As the new relationships unfold, and the old ones unravel, Australian middle-class values are challenged and old myths debunked. Male patriarchy is threatened – the women in the novel have agency, while the men are seen as ineffectual.
The book is saturated with music and its translation into operatic form almost seems obvious. In 2008, Schultz said of the centrality of music at the heart of the novella, “within its pages lie the conversation of tango, the sex of rock’n’roll and the deep emotion of opera.”
Michael Cherepinskiy, Anna Fraser, Amy Moore in The Children’s Bach. The title of the opera and book comes from a book of Bach keyboard pieces for children.
The opera, first performed at Melbourne’s Malthouse Theatre in 2008, is very much an ensemble piece with each character being introduced as in a fugue, a musical structure which repeats a central theme. The central thematic subject is Athena who is deeply dissatisfied with her life; much of this channelled into her frustrated attempt to learn the piano.

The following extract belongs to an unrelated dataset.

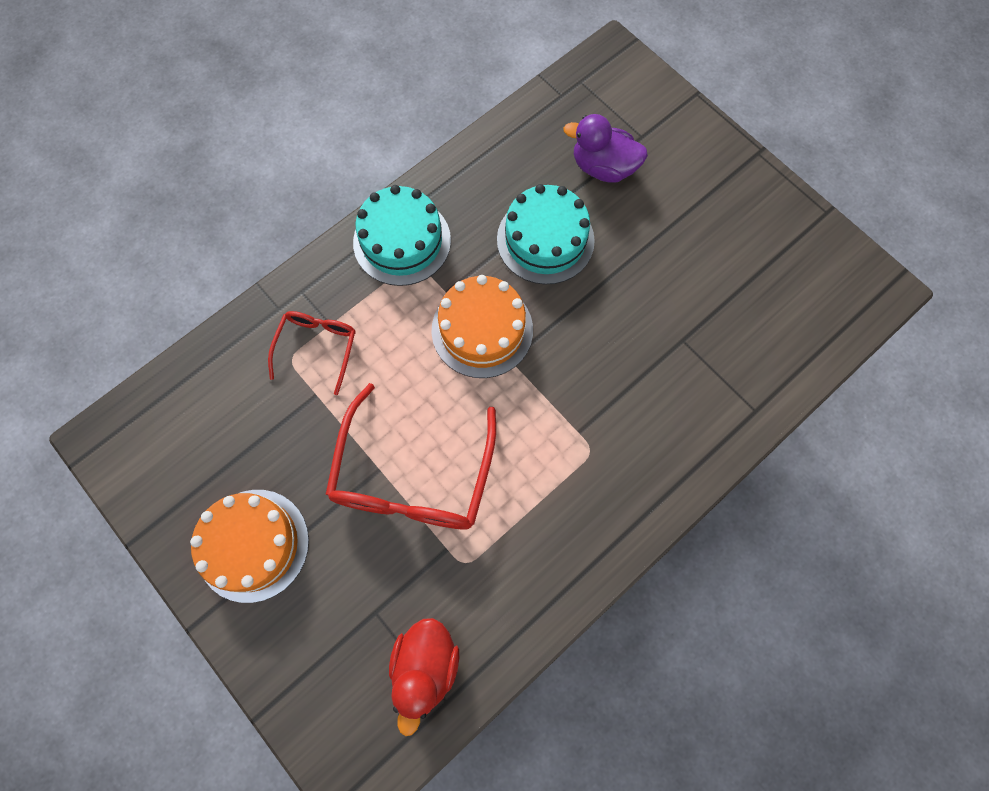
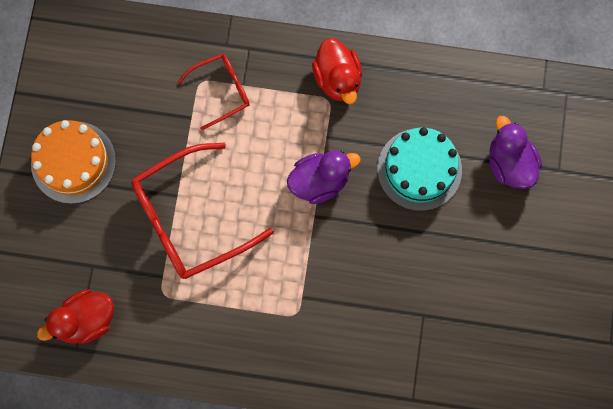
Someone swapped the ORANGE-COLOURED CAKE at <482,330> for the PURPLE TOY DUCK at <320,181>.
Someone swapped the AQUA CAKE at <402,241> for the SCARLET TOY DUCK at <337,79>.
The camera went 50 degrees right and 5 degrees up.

In this performance she was sung by Natalie Christie Peluso with warm, luminous tone and an engaging stage presence, capturing the warmth and vulnerability of the character. David Greco, as her husband Dexter, sang with crisp, full, and resonant tone and utmost clarity of diction, bringing out the character’s confusion and existential despair at “modern life”.
Elizabeth was sung by Anna Fraser, whose clear and warm soprano lent humanity to the character, while Andrew Goodwin’s exquisitely modulated tenor conveyed the intensity of Philip’s love for his daughter Poppy, sharply contrasted with his cavalier attitude to the other women in his life. Amy Moore, who played Vicky and several other characters, has an attractive full-toned, expressive soprano and strong stage presence.
Poppy, whose series of spoken explanations of the structure of Bach’s fugues provides a connecting thread through the opera – each intervention establishing a new stage in the narrative – was sympathetically embodied by Anna Khan, while Billy was Michael Cherepinskiy, who communicates through music. His playing of Bach was a deeply moving moment, as was his duet with Vicki of the “Skye Boat Song”.
David Greco, Amy Moore and Jason Noble in The Children’s Bach.
This is an opera essentially about music, and the role it plays in the lives of the characters. Roland Peelman – one of Australia’s most versatile musicians – conducted the small ensemble with flexibility and precision, neatly segueing through Schultz’s stylistic musical amalgam.
Peelman also staged this concert performance, always a challenging task given a lack of stage space. Schultz’s expressive and highly varied score was vividly brought to life in what is a challenging venue, not ideally suited to operatic performance. Peelman expertly brought out the myriad colours and rhythmic variation in this highly engaging music.
The incorporation of Bach’s music into a variety of musical idioms in Schultz’s opera echoes Garner’s use of music in the novel, as a meditation on the vicissitudes and challenges of contemporary urban existence. These characters are all are a complex mix of conflicting desires and emotions, reflecting the deep humanity of the novel.
The final poignant moments as Elizabeth and Vicki sing an extended duet describing how future events in the house will play out – a musical ending with strong undertones of Bach – will long linger in the memory:
And Athena will play Bach on the piano. In the empty house her left hand will run the arpeggios and send them flying. Tossing handfuls of notes into the sparkling air.